Four germline POLH variants, including two found in skin tumors, impair DNA polymerase η function and cellular tolerance to UV radiation and cisplatin

Abstract

DNA polymerase (pol) η is vital for accurately replicating DNA opposite ultraviolet light (UV)-induced cyclobutane pyrimidine dimers and cisplatin-induced intrastrand purine crosslinks. While human POLH deficiency is linked to the disease xeroderma pigmentosum variant, the functional consequences of germline and somatic POLH variants remain largely unexplored. We characterized nine nonsynonymous POLH germline variants, five of which have also been found in various tumors.
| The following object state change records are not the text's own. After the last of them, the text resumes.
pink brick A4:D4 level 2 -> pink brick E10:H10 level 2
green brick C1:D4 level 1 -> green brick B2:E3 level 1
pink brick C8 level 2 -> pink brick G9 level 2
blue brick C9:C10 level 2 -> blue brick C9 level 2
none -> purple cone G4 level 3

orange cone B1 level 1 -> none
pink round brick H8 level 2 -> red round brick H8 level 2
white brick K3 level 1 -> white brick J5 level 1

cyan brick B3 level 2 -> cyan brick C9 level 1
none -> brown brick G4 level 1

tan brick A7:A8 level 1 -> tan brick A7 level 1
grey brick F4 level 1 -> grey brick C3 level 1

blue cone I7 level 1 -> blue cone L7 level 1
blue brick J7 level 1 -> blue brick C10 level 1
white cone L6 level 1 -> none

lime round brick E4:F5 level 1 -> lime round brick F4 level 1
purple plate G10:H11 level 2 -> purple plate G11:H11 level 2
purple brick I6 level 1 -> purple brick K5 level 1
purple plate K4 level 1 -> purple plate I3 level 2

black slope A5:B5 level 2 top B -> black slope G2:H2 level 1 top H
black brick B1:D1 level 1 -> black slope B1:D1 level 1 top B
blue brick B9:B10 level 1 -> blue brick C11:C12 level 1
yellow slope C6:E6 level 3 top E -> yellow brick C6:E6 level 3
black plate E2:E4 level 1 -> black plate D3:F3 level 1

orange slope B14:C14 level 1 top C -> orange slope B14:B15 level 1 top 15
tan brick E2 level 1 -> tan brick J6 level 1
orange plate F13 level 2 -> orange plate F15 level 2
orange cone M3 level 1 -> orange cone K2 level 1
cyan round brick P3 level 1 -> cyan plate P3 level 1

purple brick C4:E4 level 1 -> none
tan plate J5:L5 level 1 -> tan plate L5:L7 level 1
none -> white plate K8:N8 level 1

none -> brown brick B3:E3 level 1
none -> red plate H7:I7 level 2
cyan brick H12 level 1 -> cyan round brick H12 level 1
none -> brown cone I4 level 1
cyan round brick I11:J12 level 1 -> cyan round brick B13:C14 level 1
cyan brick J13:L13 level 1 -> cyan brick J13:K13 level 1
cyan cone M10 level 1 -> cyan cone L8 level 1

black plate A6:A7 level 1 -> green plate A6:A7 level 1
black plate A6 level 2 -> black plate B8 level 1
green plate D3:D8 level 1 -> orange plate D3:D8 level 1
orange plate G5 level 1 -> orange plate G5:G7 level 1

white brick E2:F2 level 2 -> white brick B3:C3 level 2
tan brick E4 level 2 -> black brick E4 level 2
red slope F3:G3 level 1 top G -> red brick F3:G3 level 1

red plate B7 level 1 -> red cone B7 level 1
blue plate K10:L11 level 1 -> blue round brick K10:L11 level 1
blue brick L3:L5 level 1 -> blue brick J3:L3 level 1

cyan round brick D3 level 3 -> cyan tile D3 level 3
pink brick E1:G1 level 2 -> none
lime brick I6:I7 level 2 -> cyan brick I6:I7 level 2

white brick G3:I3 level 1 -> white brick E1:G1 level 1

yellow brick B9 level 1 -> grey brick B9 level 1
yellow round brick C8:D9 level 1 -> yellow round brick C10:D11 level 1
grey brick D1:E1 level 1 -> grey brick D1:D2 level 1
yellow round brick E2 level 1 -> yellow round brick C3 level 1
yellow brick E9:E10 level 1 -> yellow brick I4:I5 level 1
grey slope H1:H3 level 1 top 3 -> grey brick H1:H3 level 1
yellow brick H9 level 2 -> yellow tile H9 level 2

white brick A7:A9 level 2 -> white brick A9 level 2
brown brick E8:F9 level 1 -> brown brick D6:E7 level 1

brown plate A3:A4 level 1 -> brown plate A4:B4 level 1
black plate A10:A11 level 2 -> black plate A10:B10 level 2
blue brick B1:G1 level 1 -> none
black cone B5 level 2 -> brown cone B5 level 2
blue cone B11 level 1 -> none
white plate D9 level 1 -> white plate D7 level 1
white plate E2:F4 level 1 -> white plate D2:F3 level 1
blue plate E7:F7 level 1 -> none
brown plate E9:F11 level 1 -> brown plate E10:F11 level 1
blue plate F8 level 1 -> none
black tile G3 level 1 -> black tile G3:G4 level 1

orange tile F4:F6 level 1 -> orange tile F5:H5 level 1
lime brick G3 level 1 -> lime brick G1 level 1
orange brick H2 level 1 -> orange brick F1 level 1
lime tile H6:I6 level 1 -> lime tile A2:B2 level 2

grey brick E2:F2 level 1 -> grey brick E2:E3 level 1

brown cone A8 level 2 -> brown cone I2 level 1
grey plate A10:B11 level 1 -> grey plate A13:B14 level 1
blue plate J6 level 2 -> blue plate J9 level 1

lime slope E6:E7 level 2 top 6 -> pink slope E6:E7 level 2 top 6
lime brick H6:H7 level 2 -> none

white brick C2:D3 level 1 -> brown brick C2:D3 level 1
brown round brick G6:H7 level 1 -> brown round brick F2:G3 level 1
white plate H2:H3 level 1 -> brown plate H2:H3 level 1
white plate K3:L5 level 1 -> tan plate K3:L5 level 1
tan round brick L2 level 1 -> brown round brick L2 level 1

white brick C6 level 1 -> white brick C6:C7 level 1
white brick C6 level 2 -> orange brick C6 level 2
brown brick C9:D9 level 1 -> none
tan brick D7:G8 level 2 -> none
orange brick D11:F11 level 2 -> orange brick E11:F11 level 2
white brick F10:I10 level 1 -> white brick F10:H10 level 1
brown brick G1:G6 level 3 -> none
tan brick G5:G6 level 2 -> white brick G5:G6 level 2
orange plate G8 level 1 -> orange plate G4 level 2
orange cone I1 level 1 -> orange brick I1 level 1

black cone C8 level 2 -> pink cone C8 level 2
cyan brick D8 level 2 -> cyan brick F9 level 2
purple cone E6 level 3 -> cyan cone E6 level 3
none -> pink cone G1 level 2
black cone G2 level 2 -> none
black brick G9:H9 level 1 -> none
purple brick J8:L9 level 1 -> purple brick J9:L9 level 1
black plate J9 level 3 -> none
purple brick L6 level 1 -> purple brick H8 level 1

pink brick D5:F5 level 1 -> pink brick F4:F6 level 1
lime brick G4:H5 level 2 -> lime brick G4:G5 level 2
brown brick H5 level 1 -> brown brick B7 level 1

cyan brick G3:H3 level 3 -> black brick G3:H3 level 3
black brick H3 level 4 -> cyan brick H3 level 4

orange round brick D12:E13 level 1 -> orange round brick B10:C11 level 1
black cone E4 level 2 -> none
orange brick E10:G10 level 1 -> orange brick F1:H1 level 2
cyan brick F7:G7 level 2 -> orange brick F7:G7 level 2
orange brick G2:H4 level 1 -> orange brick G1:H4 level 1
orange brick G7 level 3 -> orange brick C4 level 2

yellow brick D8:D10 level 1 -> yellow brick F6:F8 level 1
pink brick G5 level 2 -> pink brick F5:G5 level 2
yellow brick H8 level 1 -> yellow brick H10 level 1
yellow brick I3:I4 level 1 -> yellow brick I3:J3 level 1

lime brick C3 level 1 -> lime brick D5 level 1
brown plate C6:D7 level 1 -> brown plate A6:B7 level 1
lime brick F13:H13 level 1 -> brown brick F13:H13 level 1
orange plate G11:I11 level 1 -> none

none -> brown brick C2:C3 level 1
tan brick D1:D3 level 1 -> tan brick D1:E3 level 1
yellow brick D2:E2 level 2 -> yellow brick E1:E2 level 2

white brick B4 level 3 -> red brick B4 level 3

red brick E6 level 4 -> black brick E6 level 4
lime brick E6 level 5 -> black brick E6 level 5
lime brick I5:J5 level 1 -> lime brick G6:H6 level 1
Enzyme activity was first assessed using recombinant pol η (residues 1–432) proteins. Variants F17S, C227Y, and R356X displayed substantially reduced or nearly abolished polymerase activity opposite cis-syn cyclobutane thymine dimer (CTD) compared to the wild-type. Cellular effects were then evaluated in POLH-deficient human embryonic kidney (HEK) 293 cells. Unlike cells transfected with wild-type POLH, cells transfected with F17S, R81C, C227Y, or R356X variants failed to rescue UV- and cisplatin-sensitivity. Interestingly, the R81C variant protein was undetectable in transfected cells. Further steady-state kinetic analysis revealed that the F17S, C227Y, and R356X variants had 3- to 5000-fold reductions in k_cat/K_m values for correct dATP insertion opposite CTD, while the R81C variant exhibited kinetics comparable to the wild-type enzyme. CRISPR/Cas9-mediated knock-in of the R81C variant in HEK 293T cells was associated with significantly impaired pol η protein expression and increased cisplatin sensitivity. Notably, R81C and R356X mutations have been reported in skin cancer samples. These findings suggest that R81C, F17S, C227Y, and R356X POLH variants−underexpressed or hypoactive−may be insufficient to protect cells from UV radiation and cisplatin, highlighting their potential implications for individual susceptibility to UV and cisplatin damage.